Llena de vergüenza, yo le dije entonces que todo había sido cosa pasada en sueño.
“Desde entonces hice penitencias y limosnas, a fin de que Dios me perdonase, pero sin decidirme nunca a confesar mi pecado.
“En la hora de mi muerte, dije al confesor que había sido gran pecadora, a lo que él me respondió que arrojase de mí tal pensamiento como una tentación.
“Al expirar, fue arrojada mi alma a la condenación eterna.
Esto dijo, y desapareció; pero fue con tal estrépito que parecía derrumbarse el mundo entero, y dejando en la habitación un olor pestilente, que duró varios días.
III
Nos cuenta el jesuita P. Juan Bautista Manni de una señora que durante muchos años estuvo callando en sus confesiones un pecado deshonesto.
Por el lugar donde vivía esta señora pasaron dos religiosos de Santo Domingo, y ella, que siempre aprovechaba las ocasiones para tener a mano un confesor forastero, rogó a uno de ellos la oyese en confesión.
Pero luego continuaron su camino los dos frailes, uno de ellos le dijo al otro, al que había confesado a la señora, que mientras la estaba confesando había visto él salirle víboras de la boca y que ya estaba para vomitar también un culebrón, pero que éste volvió a esconder la cabeza y a meterse todo dentro de la mujer, cosa que entonces hicieron igualmente todas las víboras expulsadas anteriormente.
El confesor, sospechando lo que aquello podía significar, tornó a la casa de la señora; pero al llegar, que, mientras se retiraba a sus habitaciones, había muerto repentinamente.
Más tarde, haciendo el dicho fraile oración, se le apareció la infeliz mujer condenada.
–Yo soy, –le dijo– la mujer que usted confesó el otro día.
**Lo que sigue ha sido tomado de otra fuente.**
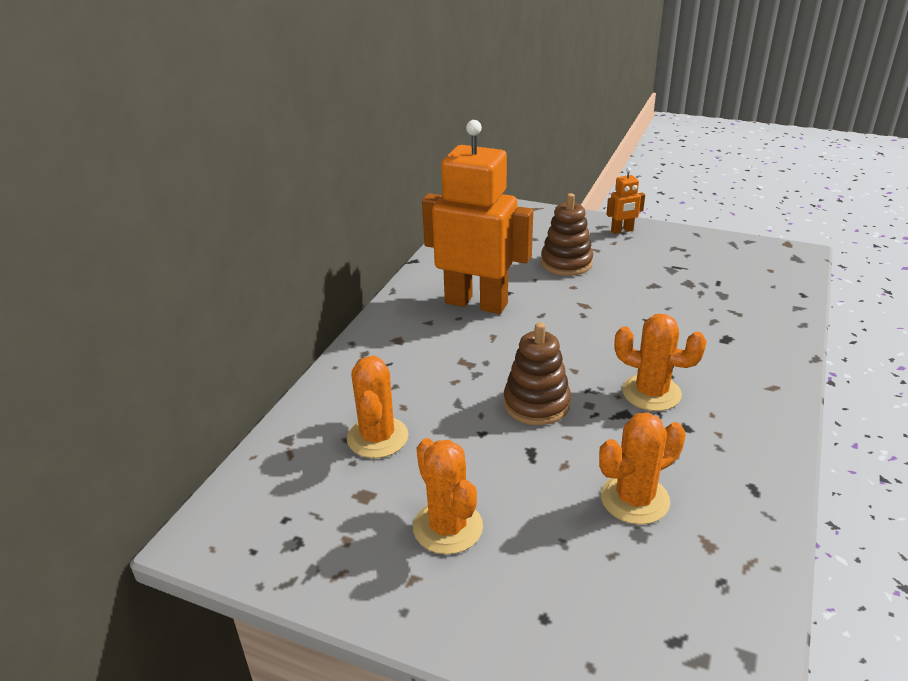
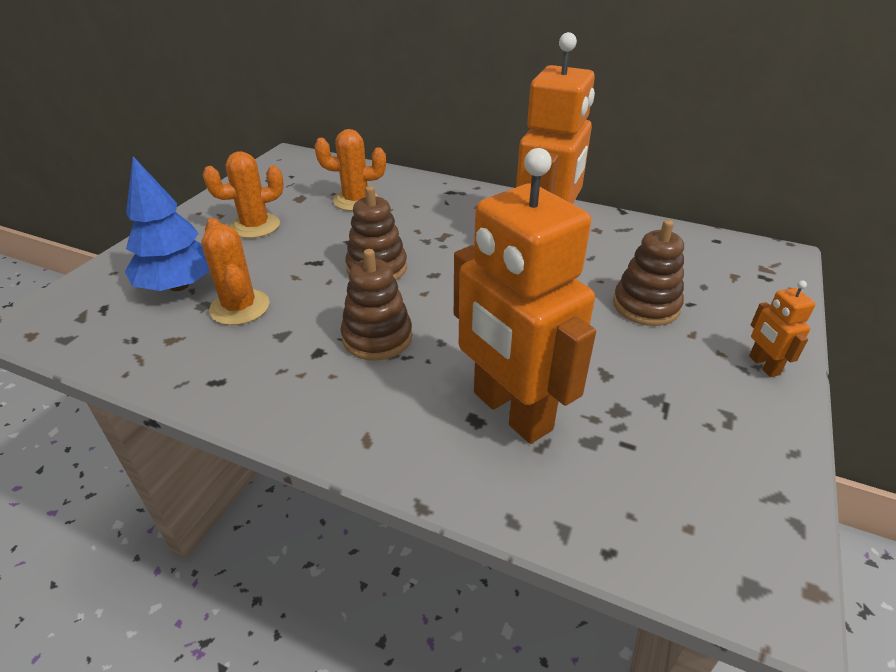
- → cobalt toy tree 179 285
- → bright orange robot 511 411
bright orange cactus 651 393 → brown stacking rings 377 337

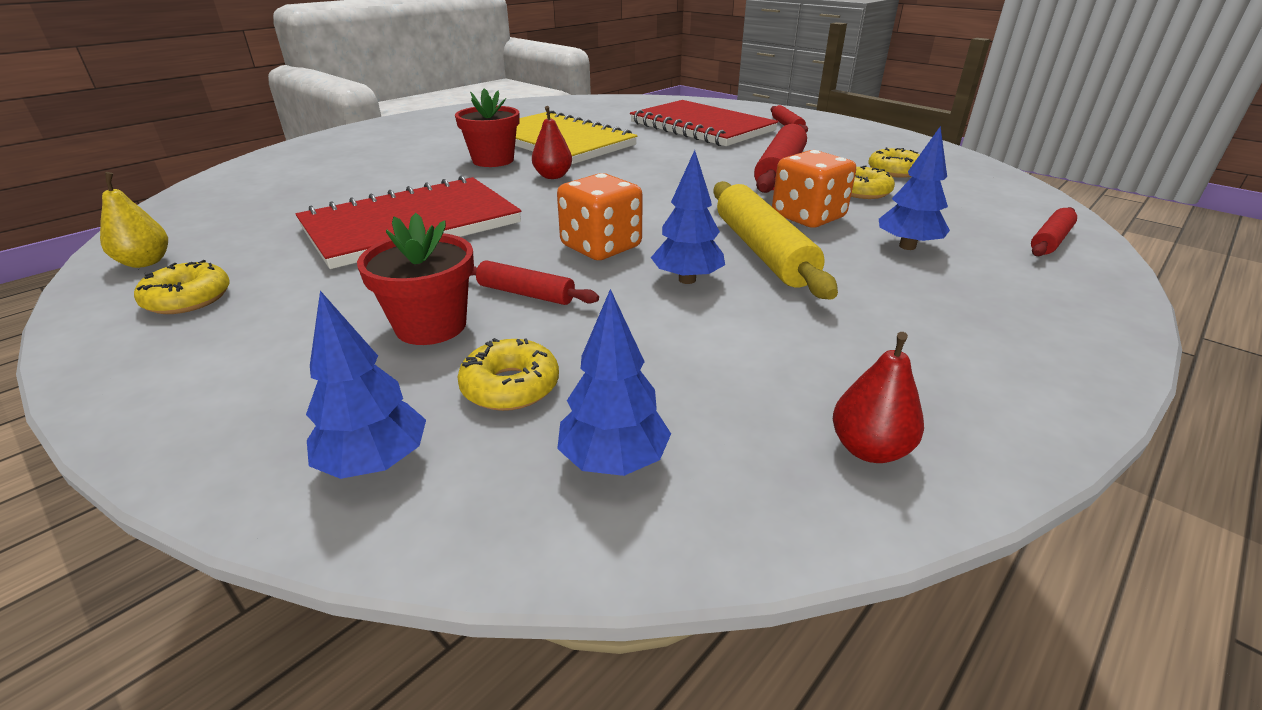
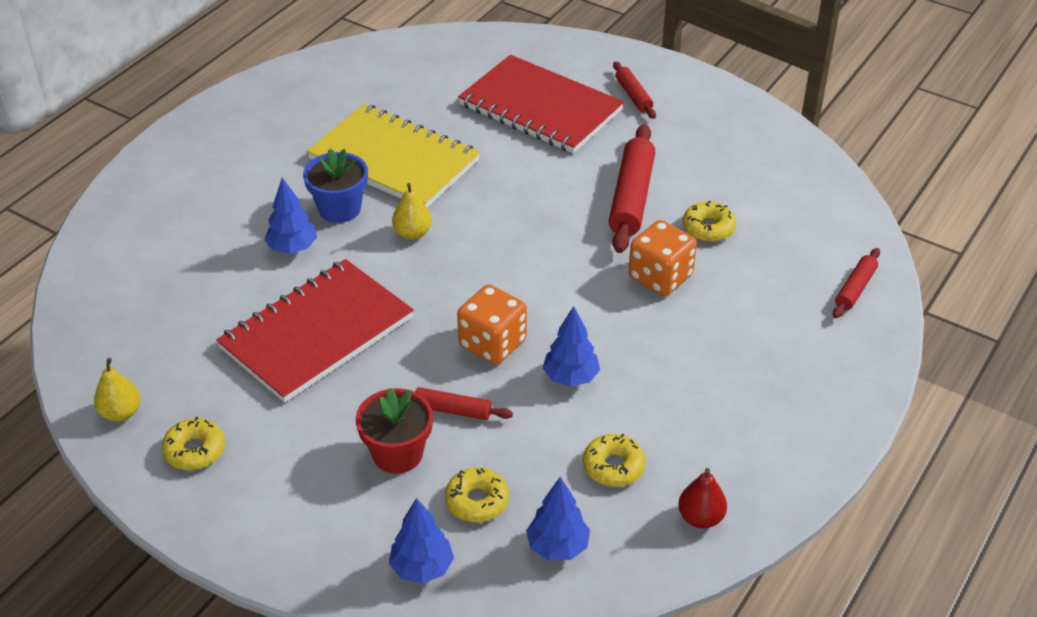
golden dough roller 763 251 → -
golden doughnut 894 171 → golden doughnut 613 466, move
cobalt toy tree 907 246 → cobalt toy tree 292 248, move
scarlet plant pot 493 160 → cobalt plant pot 339 209
scarlet pear 553 176 → golden pear 412 233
Vivía mi alma en pecado y siempre tuve reparo de confesarme con los sacerdotes del lugar. Dios le envió a usted para mi remedio, pero también esta vez me venció la falsa vergüenza. Y Dios me ha enviado de improviso la muerte al entrar en mi aposento y con toda justicia me ha condenado en el infierno.
Y, abriéndose la tierra, desapareció en sus abismos.